The purpose of this study was to evaluate the reliability of the radiographic images of the main conventional x-ray techniques compared with the information from cone-beam computed tomography (CBCT).
Twenty patients with unilateral or bilateral impaction of the maxillary canines had radiographic examinations by means of periapical x-rays, occlusal x-rays, panoramic x-rays, and CBCT scans. Three experienced orthodontists examined all x-rays from each patient and evaluated the radiographic images of the impacted canines. The examiners were asked to detect resorption in adjacent teeth and the buccal-palatal position of the impacted canines. Agreement between examiners was statistically tested.
Different diagnoses were produced by the 3 examiners regarding localization of the impacted canines and the presence or absence of root resorption of the adjacent teeth in conventional radiographic images. It appears that whereas panoramic x-ray is more sensitive in detecting resorption and tooth position, occlusal and periapical imaging have higher specificity and positive predictive value. The examiners were in good or excellent agreement when occlusal and periapicals were used for the definite diagnosis of resorption and tooth position. There was no disagreement of the examiners in CBCT images, which were used as the gold standard.

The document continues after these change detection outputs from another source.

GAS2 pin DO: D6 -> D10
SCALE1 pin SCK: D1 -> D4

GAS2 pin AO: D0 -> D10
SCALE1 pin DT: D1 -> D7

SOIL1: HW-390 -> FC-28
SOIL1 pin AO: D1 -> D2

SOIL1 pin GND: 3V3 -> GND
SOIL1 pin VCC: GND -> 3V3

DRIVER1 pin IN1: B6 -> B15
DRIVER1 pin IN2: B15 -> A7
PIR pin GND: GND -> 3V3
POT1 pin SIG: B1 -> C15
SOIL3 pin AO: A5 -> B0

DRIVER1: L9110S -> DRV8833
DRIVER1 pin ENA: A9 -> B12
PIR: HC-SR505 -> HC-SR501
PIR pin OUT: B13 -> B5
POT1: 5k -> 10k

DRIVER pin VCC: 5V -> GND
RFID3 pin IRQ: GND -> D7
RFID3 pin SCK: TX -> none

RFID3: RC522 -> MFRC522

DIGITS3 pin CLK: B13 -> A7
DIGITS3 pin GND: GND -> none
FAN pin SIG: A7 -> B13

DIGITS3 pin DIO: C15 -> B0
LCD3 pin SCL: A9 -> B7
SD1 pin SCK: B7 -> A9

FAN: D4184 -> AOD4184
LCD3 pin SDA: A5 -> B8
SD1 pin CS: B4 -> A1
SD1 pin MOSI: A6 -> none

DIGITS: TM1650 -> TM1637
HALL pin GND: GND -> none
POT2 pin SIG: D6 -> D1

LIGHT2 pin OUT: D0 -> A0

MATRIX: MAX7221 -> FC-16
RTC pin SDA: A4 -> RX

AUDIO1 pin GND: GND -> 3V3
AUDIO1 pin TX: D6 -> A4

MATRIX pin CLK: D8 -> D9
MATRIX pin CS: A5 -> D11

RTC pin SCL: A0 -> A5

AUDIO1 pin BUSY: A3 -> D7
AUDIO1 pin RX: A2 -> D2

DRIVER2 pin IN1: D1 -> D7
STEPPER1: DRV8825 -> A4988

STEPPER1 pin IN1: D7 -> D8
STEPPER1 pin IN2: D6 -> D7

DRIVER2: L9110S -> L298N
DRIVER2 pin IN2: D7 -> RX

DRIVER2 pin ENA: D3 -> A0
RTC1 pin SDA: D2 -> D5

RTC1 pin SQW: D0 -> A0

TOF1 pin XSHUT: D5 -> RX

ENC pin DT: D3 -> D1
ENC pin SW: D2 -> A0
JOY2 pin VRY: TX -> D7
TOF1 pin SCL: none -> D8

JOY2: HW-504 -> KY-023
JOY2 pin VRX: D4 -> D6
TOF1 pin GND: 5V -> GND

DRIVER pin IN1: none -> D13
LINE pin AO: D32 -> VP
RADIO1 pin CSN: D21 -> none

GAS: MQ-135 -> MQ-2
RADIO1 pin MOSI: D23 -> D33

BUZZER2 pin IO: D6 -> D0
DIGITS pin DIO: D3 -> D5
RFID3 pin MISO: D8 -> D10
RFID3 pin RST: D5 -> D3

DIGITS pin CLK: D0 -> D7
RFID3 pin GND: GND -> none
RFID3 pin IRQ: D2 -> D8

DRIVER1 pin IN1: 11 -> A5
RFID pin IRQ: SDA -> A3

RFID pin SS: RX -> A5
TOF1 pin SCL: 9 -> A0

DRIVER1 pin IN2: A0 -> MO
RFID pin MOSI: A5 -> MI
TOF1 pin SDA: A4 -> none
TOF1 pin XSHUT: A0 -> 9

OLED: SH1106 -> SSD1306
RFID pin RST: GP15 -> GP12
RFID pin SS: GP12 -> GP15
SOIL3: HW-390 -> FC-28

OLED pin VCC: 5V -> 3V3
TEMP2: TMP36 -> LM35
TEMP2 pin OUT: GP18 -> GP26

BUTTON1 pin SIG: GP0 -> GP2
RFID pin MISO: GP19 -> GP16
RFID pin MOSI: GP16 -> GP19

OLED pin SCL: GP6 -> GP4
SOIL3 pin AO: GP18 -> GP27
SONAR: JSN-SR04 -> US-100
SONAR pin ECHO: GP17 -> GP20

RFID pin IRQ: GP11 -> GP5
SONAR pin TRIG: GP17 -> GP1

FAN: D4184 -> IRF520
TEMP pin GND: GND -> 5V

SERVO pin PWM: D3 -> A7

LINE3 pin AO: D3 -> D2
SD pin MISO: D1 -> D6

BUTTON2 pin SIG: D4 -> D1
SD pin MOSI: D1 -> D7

Conventional radiographic methods demonstrated a more subjective diagnostic procedure compared with CBCT images. CBCT is a more accurate and precise examination method compared with conventional radiography for the localization of impacted teeth and root resorption of the adjacent teeth.
Panoramic x-rays were more sensitive for detecting resorption and tooth position.
Occlusal and periapical images had higher specificity and positive predictive value.
Diagnostic procedures were more subjective for conventional radiographs than CBCT.
For localizing impacted teeth, CBCT images were more accurate and precise.
CBCT images were also more accurate for identifying root resorption of adjacent teeth.
Several clinical and radiographic methods are used for the localization of maxillary impacted canines, with the radiographic techniques providing more accurate information for the position of impacted maxillary canines. The most commonly used radiographic method is the “tube shift method” or the “parallax technique” introduced by Clark in 1910. Usually, 2 periapical radiographs are taken with a change in horizontal angulation of the x-ray beam to a reference tooth adjacent to the impacted maxillary canine area. The maxillary canine that is labially impacted moves in the opposite direction to the tube, whereas the palatally impacted maxillary canine moves in the same direction as the tube.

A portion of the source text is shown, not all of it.